The foundation of all ventures is a good idea—an idea that solves a problem. The foundation of all successful ventures is a great idea. Rather than simply solving a problem, a great idea fulfills a need. All entrepreneurs should be able to distinguish between solving a problem and fulfilling a need.
Clayton Christenson defines solving a problem as getting a job done for a consumer or customer. For instance, a company like United Airlines gets a job done for customers by providing air transportation from one destination to another. In doing so, United Airlines does not necessarily fulfill what is defined as a fundamental human social need.
Fulfilling a need requires that you satisfy a human social need such as friendship, entertainment, communication, art, or networking, among others. A company like Facebook satisfies a need by allowing users to forge, maintain, and strengthen friendships virtually. Companies that tackle human needs tend to enjoy larger market share and higher margins. In fact, Steve Blank even goes as far to say that billion dollar startups all satisfy human needs.
While it is not imperative that your venture solves a human need, it is important to take this into consideration. If you already have a specific problem you are solving, it is beneficial to think through how you might incorporate basic human needs into your value proposition. If you haven’t identified a problem yet, evaluating potential problems in terms of basic needs will be a useful tool.

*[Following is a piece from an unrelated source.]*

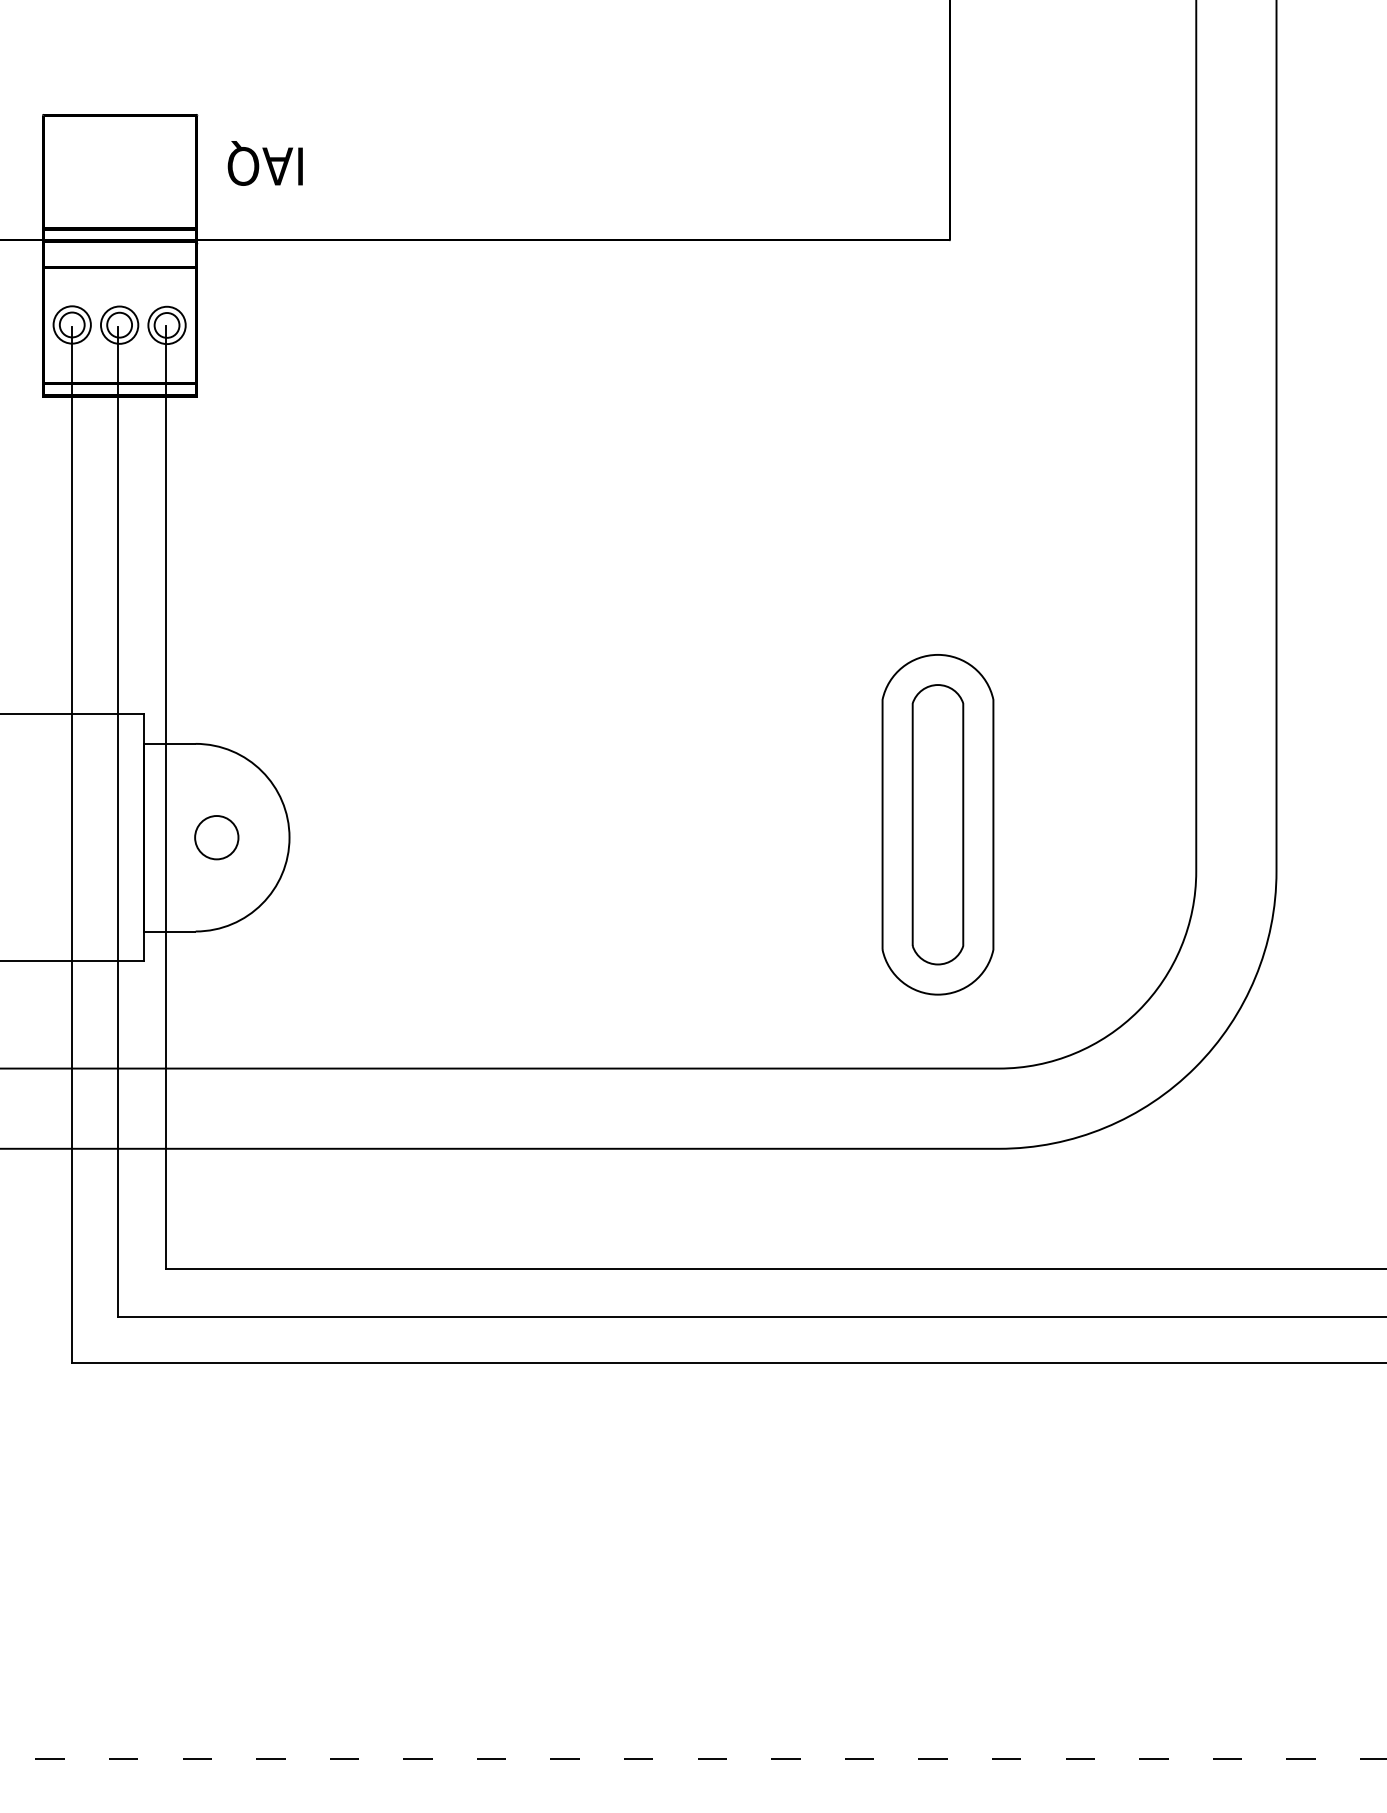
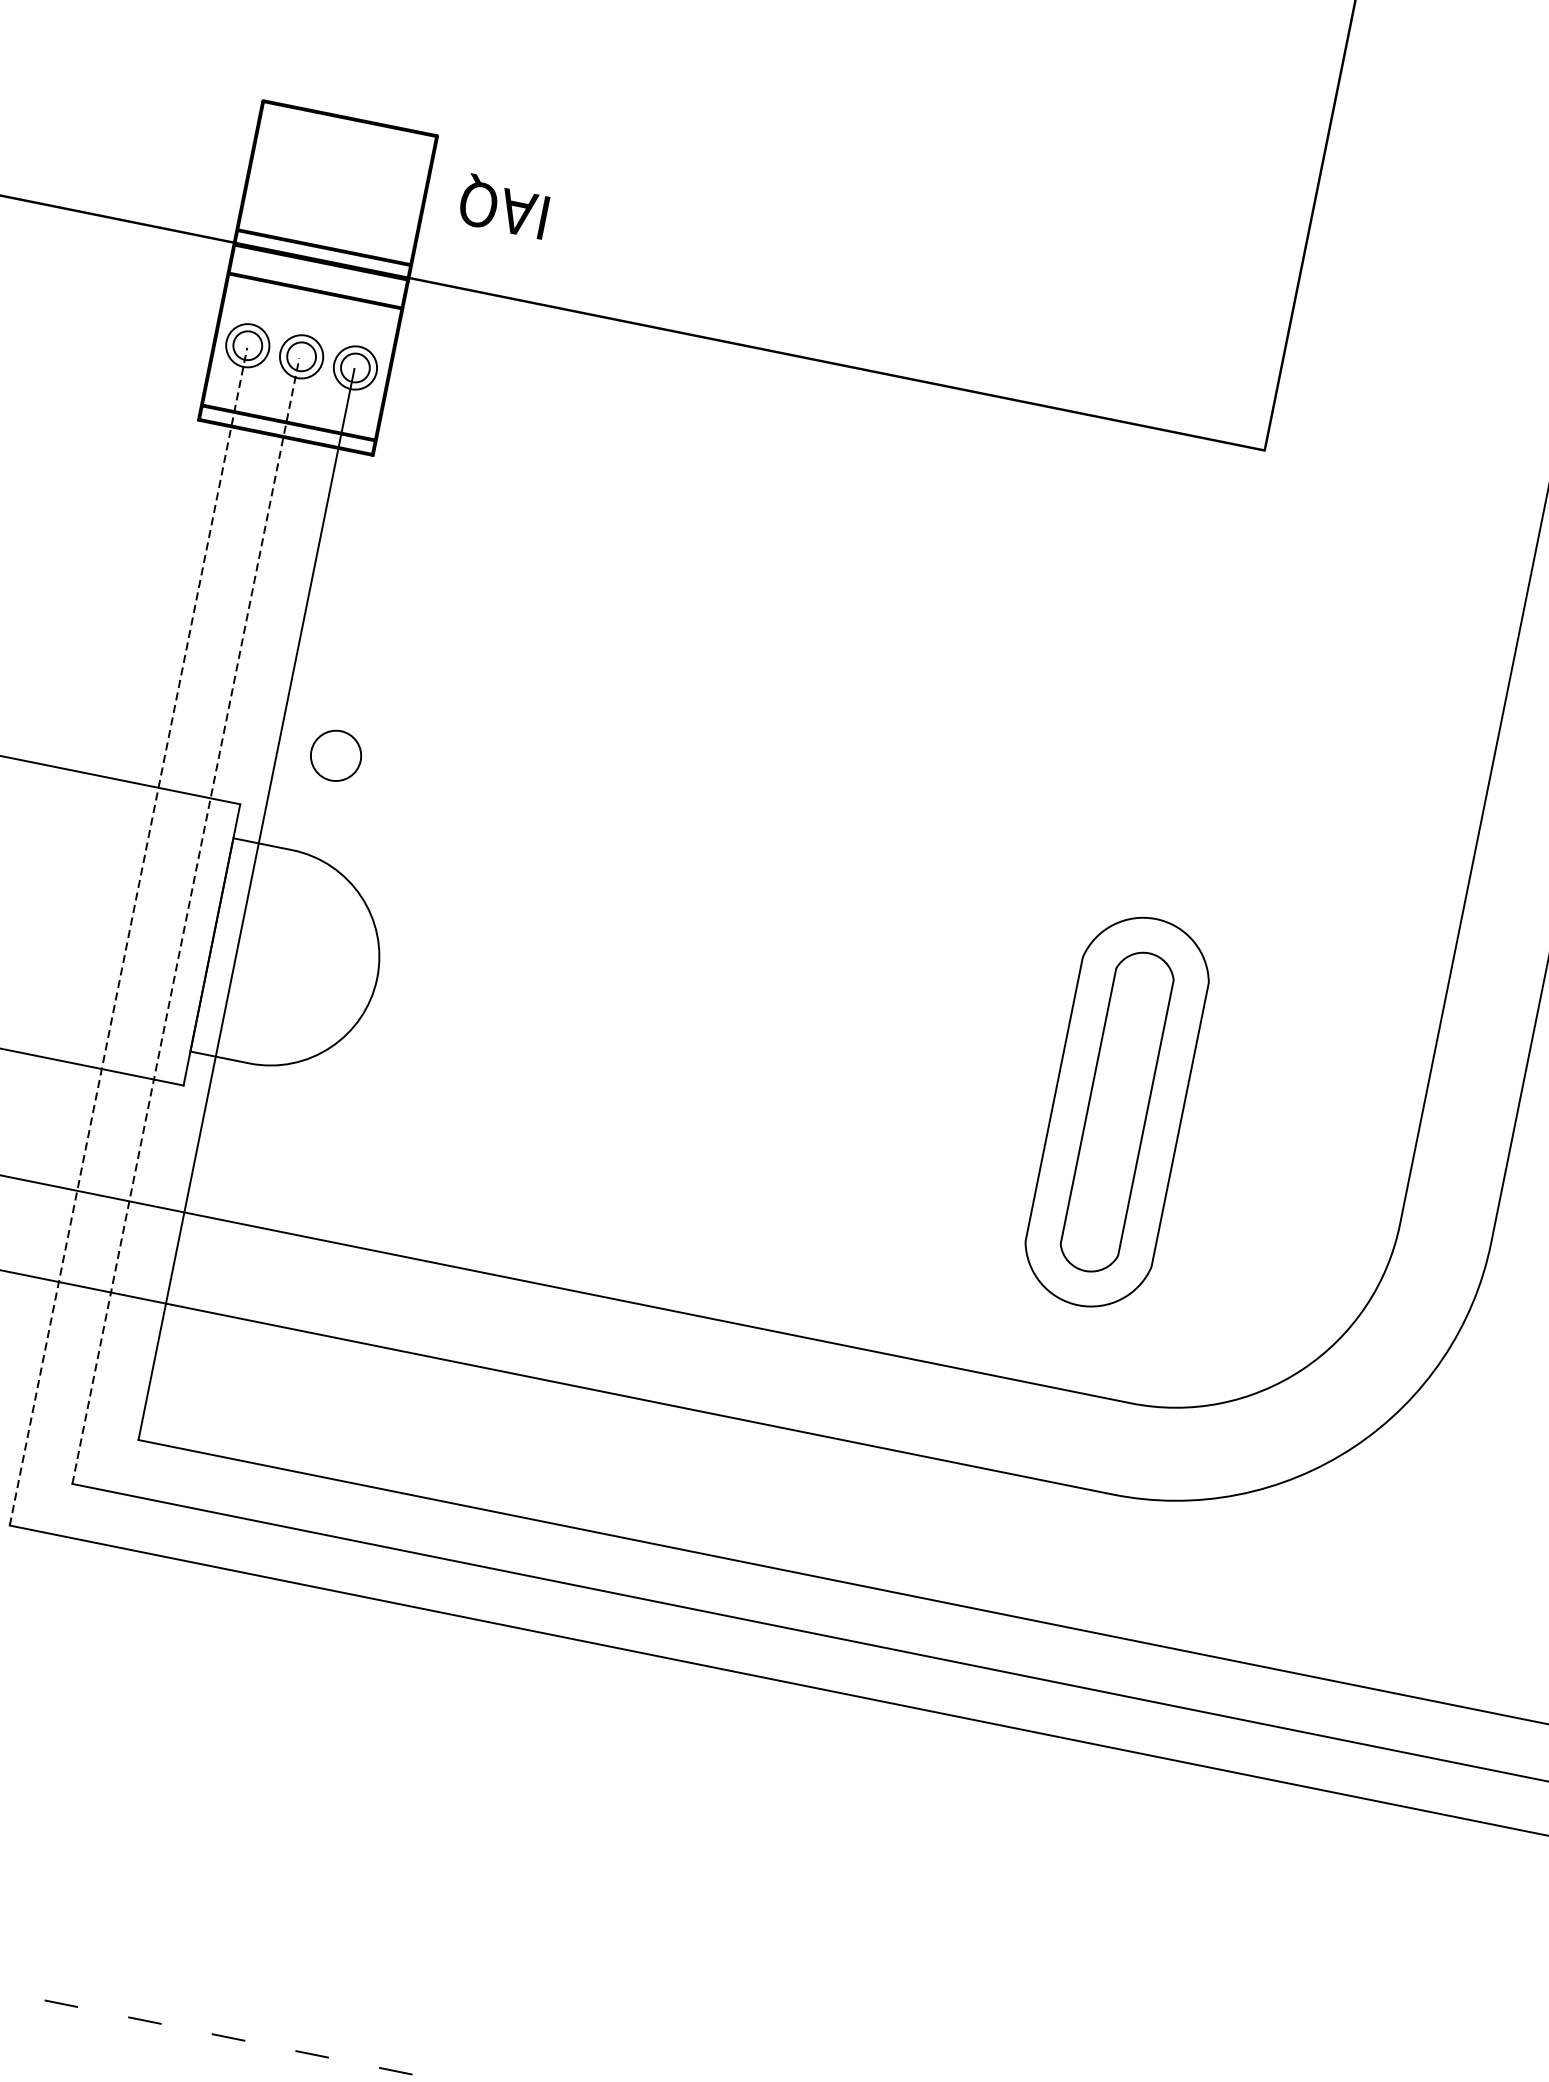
line: (118, 821) -> (186, 920), solid -> dashed
circle: (216, 837) -> (335, 755), moved
line: (72, 844) -> (129, 936), solid -> dashed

As mentioned above, needs can also be divided into three general categories: unsatisfied, new, and hidden.
- Unsatisfied need: an existing need that is not being fulfilled for the customer. e.g. The company Uber fulfilled an unsatisfied need of the customer: the ability to secure reliable, safe transportation on-demand through a mobile application.
- New need: an emerging need that the customer previously did not have. e.g. Prior to the invention and sale of consumer electric cars, customers did not have a need for charging stations. As more electric cars come on the market, there is an emerging need for charging stations.
- Hidden need: a need that the customer is not aware of and is not able to articulate. e.g. Before social media emerged, not all customers were aware that they needed a way to virtually connect with individuals. Many individuals thought that their needs were being fulfilled through traditional forms of communication such as the telephone and may not have been able to articulate the need to use the Internet to maintain relationships.